Una foto della finale del NineBowl giocata all’Artemio Franchi fi Firenze davanti a seimila spettatori

Il tuo numero è un numero un pò speciale ai Guelfi: il primo a indossarlo dopo che lo hai lasciato è stato un import, Kyle Griffin, ed adesso in giovanile lo sta indossando tuo figlio Cosimo; cosa si prova a vedere indossato il tuo numero da lui?
Vederlo giocare è unico; è una sensazione contrastante perché oltre alle sensazioni da allenatore, ci sono anche le sensazioni da genitore: se me lo schierano contro un mio giocatore della difesa, e ci riceve in faccia, inizialmente sono arrabbiato, ma poi entra in gioco il genitore e diventi subito orgoglioso della giocata fatta da tuo figlio. Cosimo inizialmente giocava a calcio, e si è avvicinato al mondo del football solamente perché con questa situazione non sapevamo bene come sarebbe andata a livello societario nella sua società calcistica, però posso dire che almeno per quanto riguarda il football è andata bene, con Cosimo che ha bruciato tutte le tappe ed adesso gioca stabilmente in giovanile ed indossa il mio numero, il 3.

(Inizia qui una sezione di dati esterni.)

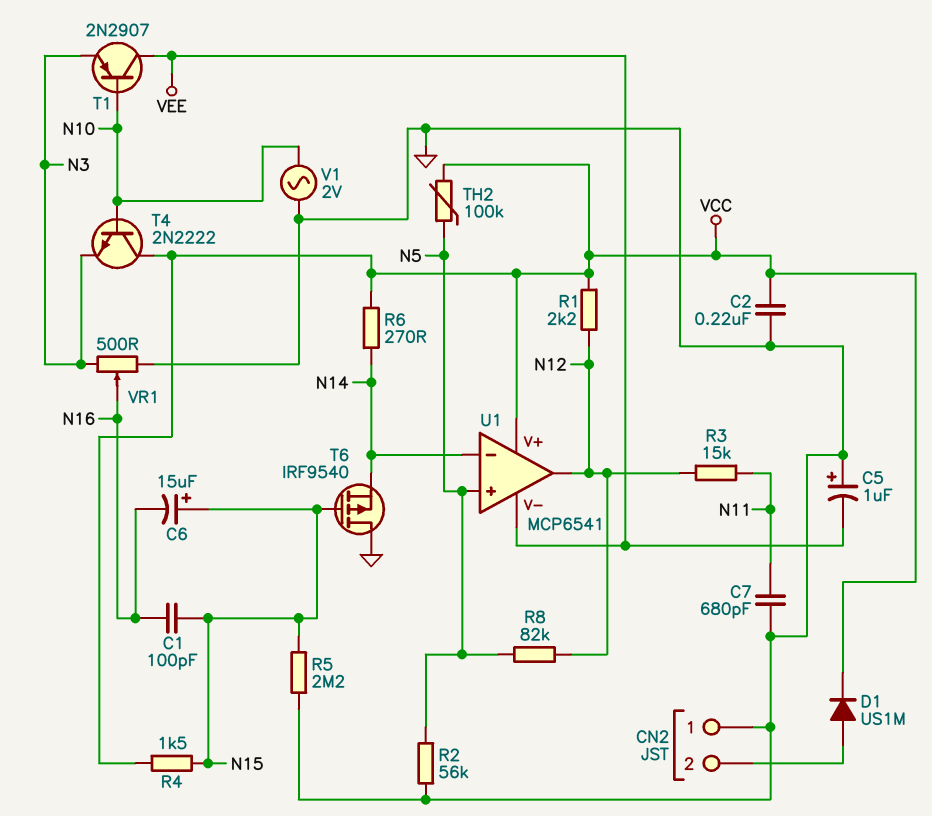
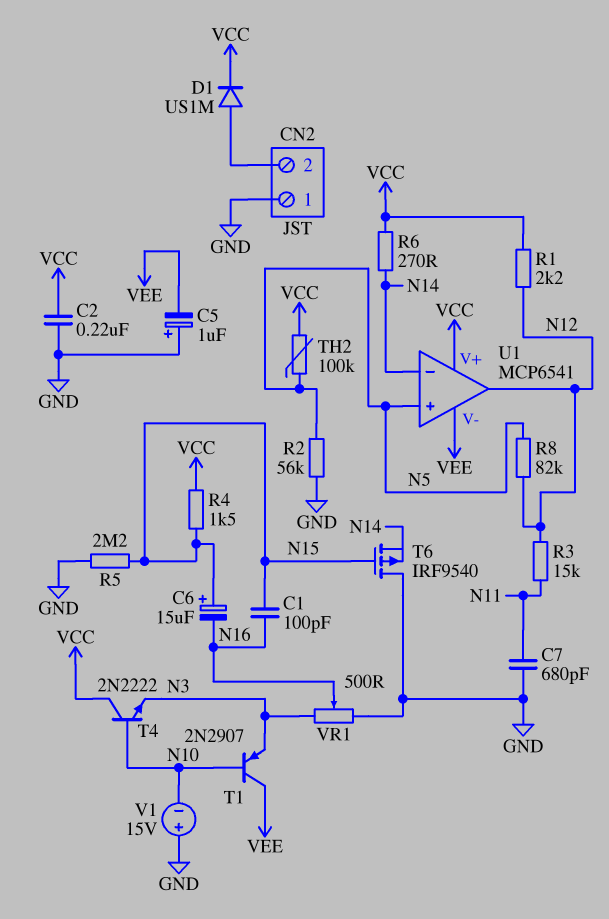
V1: AC 2V (GND, N10) -> 15V (plus GND, minus N10)

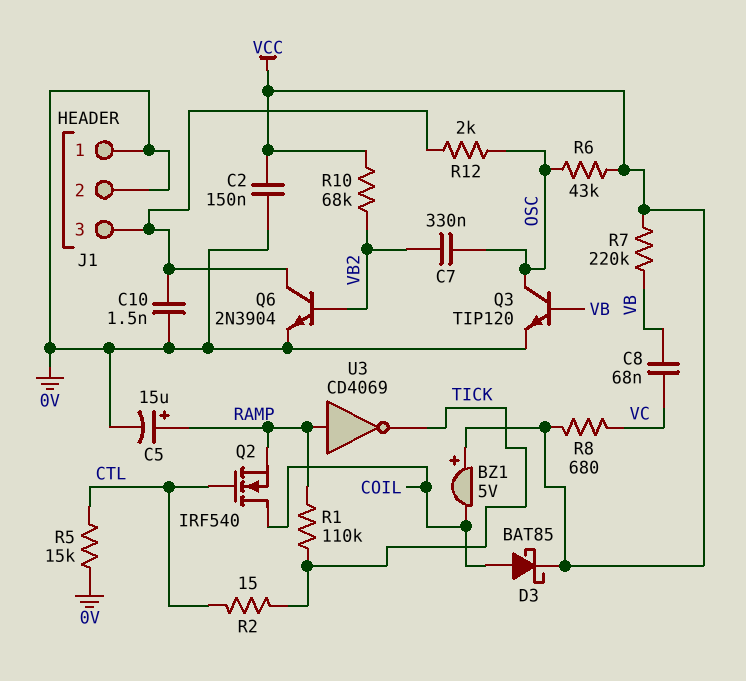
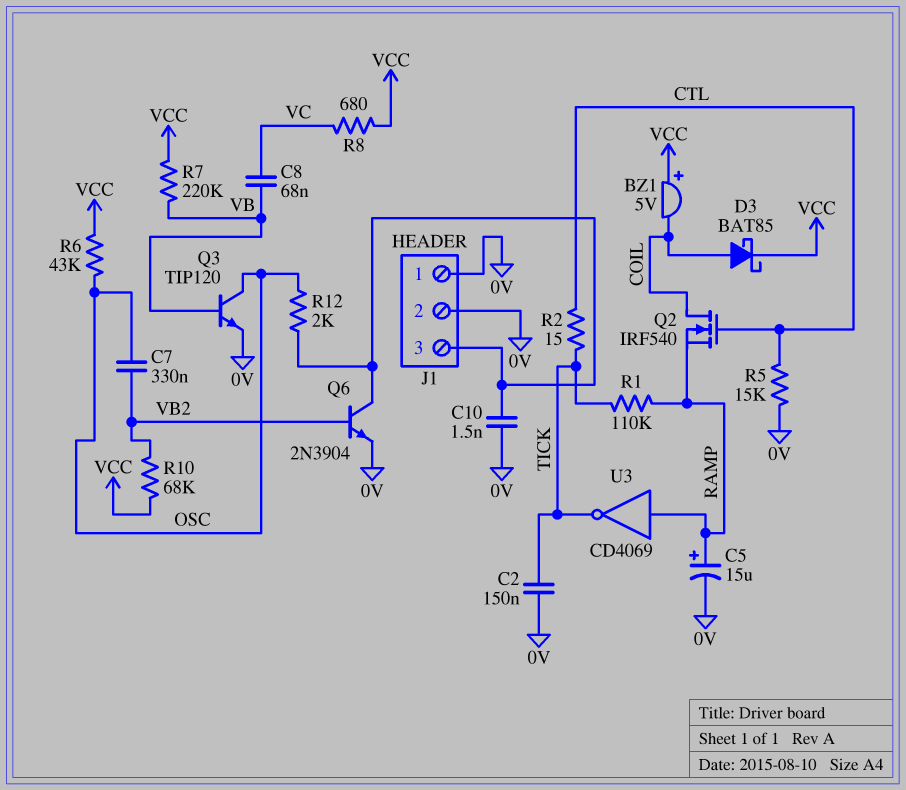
C2: 150nF (0V, VCC) -> 150nF (0V, TICK)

Il giocatore più forte con cui hai giocato e quello che hai allenato, escludendo gli import passati dai Guelfi?
Quello che ho allenato non ho dubbi: Andrea “Super” Benoni; un atleta impressionante, probabilmente il più forte giocatore dell’era Guelfi ed uno dei LB più forti di sempre italiani; tutt’ora spingo per farlo ritornare a giocare, sono arrivato addirittura a prepararmi un discorso, ma tutte le volte non ho riscontri positivi. Il più forte con cui ho giocato nei Guelfi invece ti dico Mannatrizio, un giocatore completo, brava a correre, a ricevere e talvolta a difendere.

Il più forte contro cui hai giocato invece?
Scott Whitehouse; era un RB che venne con noi in Canada con gli Apaches per poi giocare il campionato italiano, salvo poi andare a finire ai Lions, non essendoci le possibilità economiche per noi di tenerlo a poster. Atleticamente era spaventoso e mi ricordo che ogni volta che provavo a fermarlo prendeva il colpo, arretrava appena e poi riprendeva a correre guadagnando altre dieci yards.

Come ultima domanda ti chiedo, il giocatore da cui ti aspetti di più nei Guelfi?
Andrea Costanzi, no doubt. Ha tutto il potenziale per essere uno dei pilastri futuri dei Guelfi.

Colgo l’occasione per salutare tutta la Guelfi Family e sempre forza Guelfi!